1. Eligibility for relief under section 35B of the Income-tax Act, 1961.
2. Jurisdiction of the Commissioner under section 263 to interfere with the ITO's assessment order.
3. Correct sub-clause of section 35B(1)(b) under which the relief was granted.
4. The erroneous and prejudicial nature of the ITO's order to the interests of the revenue.

Detailed Analysis:

1. Eligibility for relief under section 35B of the Income-tax Act, 1961:

The assessee, a company engaged in the large-scale export of engineering goods, claimed relief under section 35B for expenses amounting to Rs. 3,45,69,974, including a commission to overseas agents of Rs. 1,78,83,301. The ITO allowed the claim for weighted deduction under section 35B, following the guidelines from the Tribunal Special Bench decision in the case of J.H. & Co. v. Second ITO. The Commissioner, however, observed that the ITO had allowed a weighted deduction of Rs. 59,61,100 on the commission paid to overseas agents, which he deemed erroneous since the expenditure was incurred after 1-4-1978 and thus not eligible under section 35B(1)(b)(iii).

2. Jurisdiction of the Commissioner under section 263 to interfere with the ITO's assessment order:

The assessee contended that the assessment made under section 143(3) read with section 144B was not amenable to interference by the Commissioner under section 263. It was argued that the ITO's order merged with the IAC's instructions under section 144B, and thus, the Commissioner could not interfere. However, it was clarified that the ITO himself had proposed to grant relief under section 35B without any instructions from the IAC regarding this item, allowing the Commissioner to interfere with the ITO's order under section 263.
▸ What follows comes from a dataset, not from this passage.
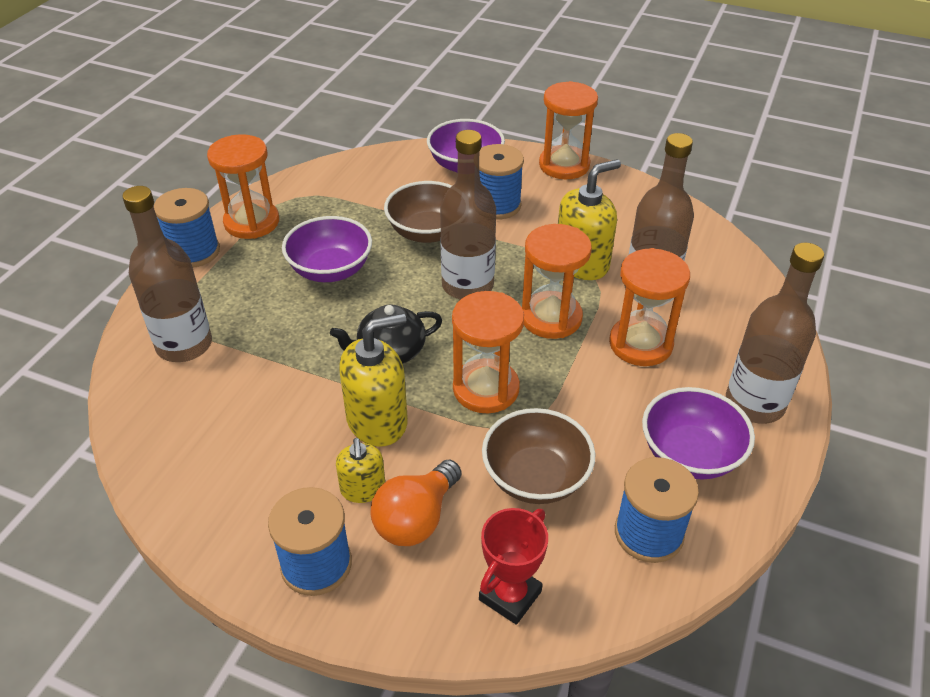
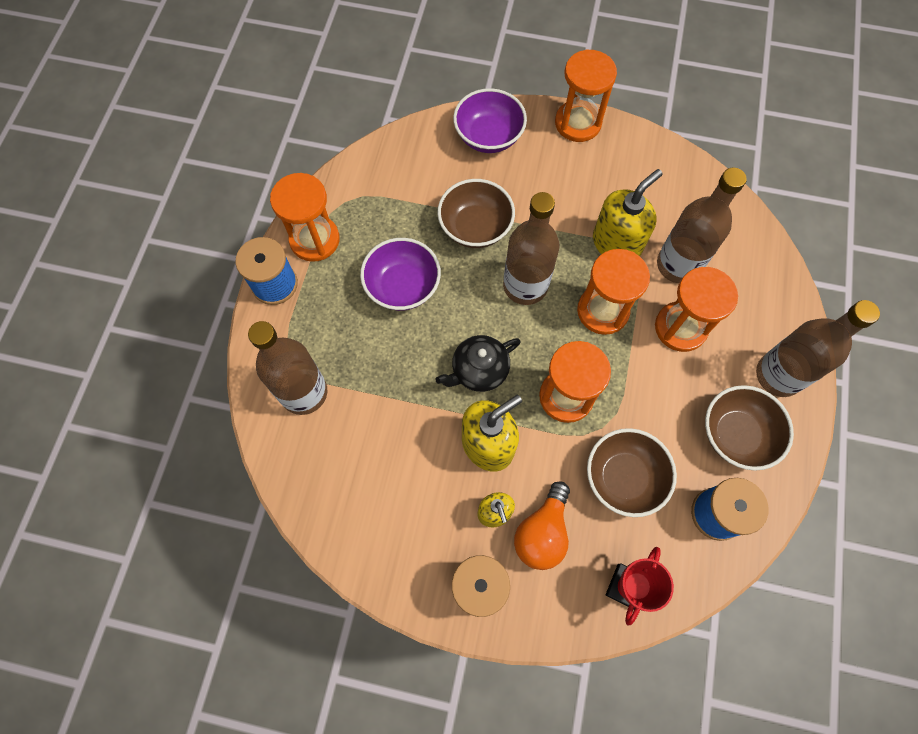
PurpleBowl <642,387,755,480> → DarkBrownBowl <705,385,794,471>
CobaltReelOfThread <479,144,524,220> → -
3. Correct sub-clause of section 35B(1)(b) under which the relief was granted:

The Commissioner assumed that the ITO had granted relief under section 35B(1)(b)(iii), which was not permissible for expenses incurred after 1-4-1978. However, it was pointed out that the ITO had allowed the relief following the Tribunal's Special Bench decision in J.H. & Co., which granted relief under sub-clauses (i) and (ii) of section 35B(1)(b). The Commissioner was found to be in error in assuming the relief was granted under sub-clause (iii).

4. The erroneous and prejudicial nature of the ITO's order to the interests of the revenue:

The ITO's order was scrutinized to determine if it was erroneous and prejudicial to the interests of the revenue. The assessee had made payments to non-resident parties for services that included promoting and expanding foreign business, sales negotiations, after-sales services, and other related activities. It was established that these services fell under sub-clauses (i) and (ii) of section 35B(1)(b), making the assessee eligible for relief. The ITO's order did not suffer from any infirmity, and thus, it was not erroneous or prejudicial to the interests of the revenue.

Conclusion:

The Tribunal concluded that the ITO's order did not suffer from any infirmity and was not erroneous or prejudicial to the interests of the revenue. The Commissioner's action in assuming jurisdiction under section 263 was unwarranted. Consequently, the appeal filed by the assessee was allowed.